When compiled the program,
the compiler would indicate somewhere “loop is parallelizable”.
What does it mean ? Does it mean the compiler detect this loop
as parallelizable and parallelize it automatically or just detect it but not parallelize it ?
Also, if I declare “routine seq” in ahead of a function and leave
all the function code unmodified, I guess all the loops inside the function
would not be parallelized by the compiler automatically, is it correct ?
And I am wondering is there any reasonable way to debug OpenACC application ?
Thanks.
Hi EvanzzzZ,
“loop is parallelizable” indicates the compiler has done it’s dependency analysis and determined that the loop could be parallelized. It doesn’t it will be parallelized, just that it can.

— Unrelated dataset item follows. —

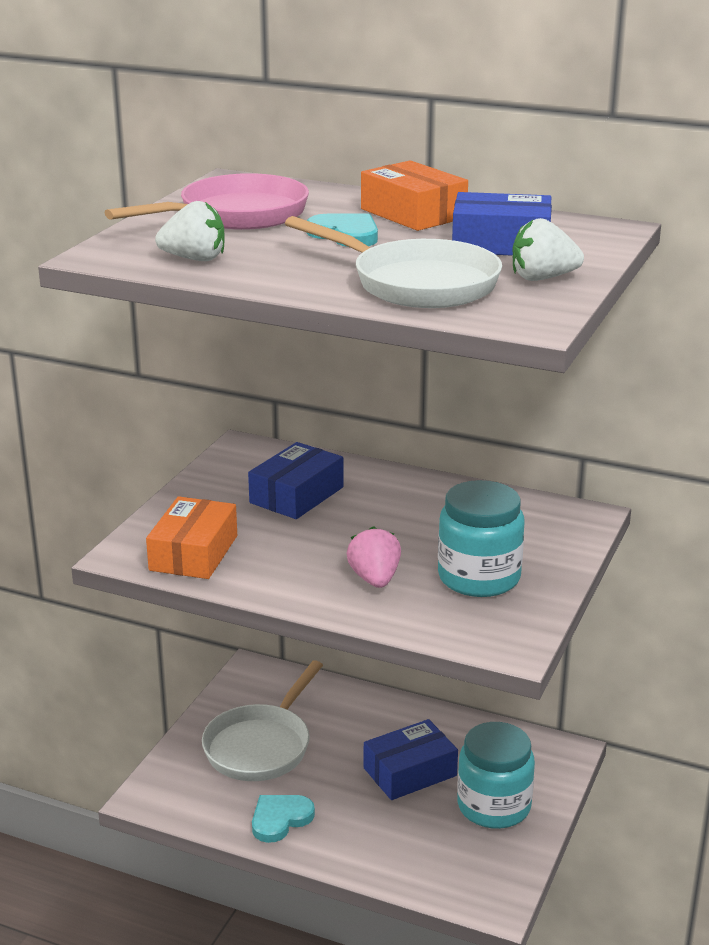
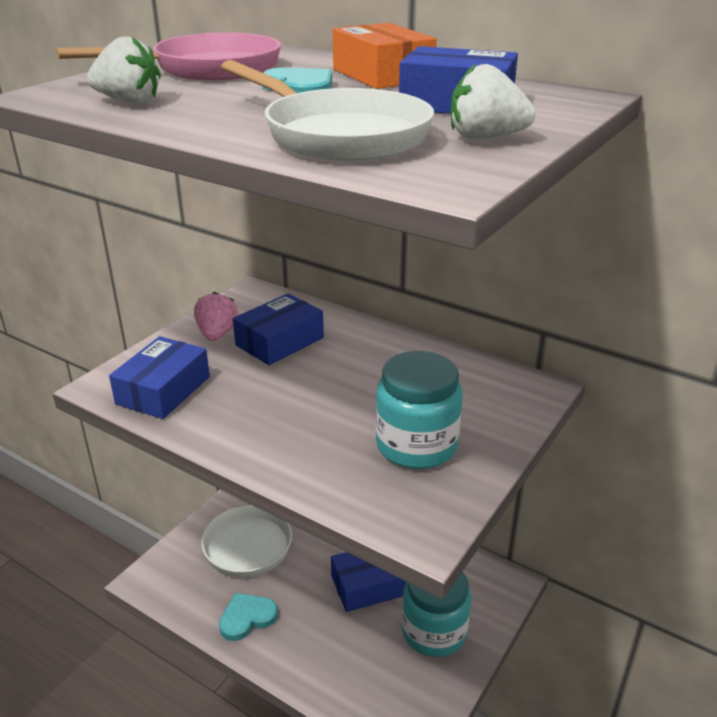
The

“Accelerator kernel generated” means that the compiler created device code and then the next few lines in the feedback messages will indicate how it was scheduled.

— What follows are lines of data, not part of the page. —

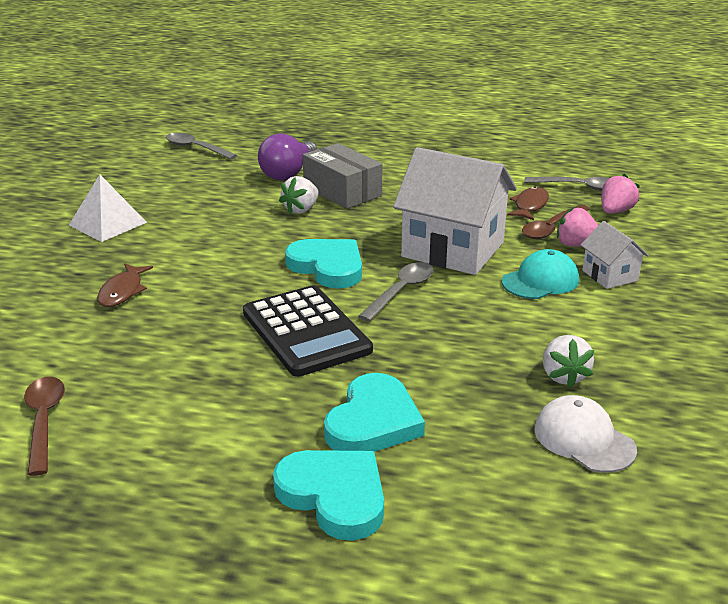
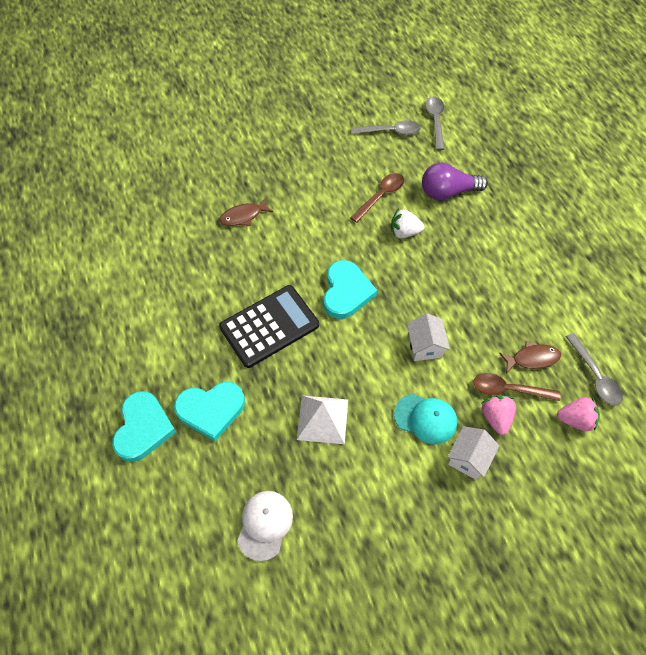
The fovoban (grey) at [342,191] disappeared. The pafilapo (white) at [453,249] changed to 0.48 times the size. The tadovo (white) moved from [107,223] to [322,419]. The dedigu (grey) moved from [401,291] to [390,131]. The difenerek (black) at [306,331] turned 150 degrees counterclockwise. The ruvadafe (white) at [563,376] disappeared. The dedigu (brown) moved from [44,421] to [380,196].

Also, if I declare “routine seq” in ahead of a function and leave
all the function code unmodified, I guess all the loops inside the function
would not be parallelized by the compiler automatically, is it correct ?
Correct. If you want to expose parallelism inside a device routine, use the “routine vector” or “routine worker” directives instead of “seq”, then use the “loop” directive to indicate which loops to parallelize.

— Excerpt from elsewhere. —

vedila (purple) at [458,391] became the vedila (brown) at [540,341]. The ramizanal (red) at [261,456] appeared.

Note that “vector” routines can only be called from a “gang” or “worker” loop, and “worker” only from a “gang”. Also when using a “vector” or “worker” routine, call them from within a “parallel” compute region and use the “num_worker” or “vector_length” clauses. The compiler can tell at compile time how many vectors or workers a loop in a routine will be used since it’s dependent on where it’s called from. Hence, it defaults to 32 on an NVIDIA system if the number of workers and vector length are not set.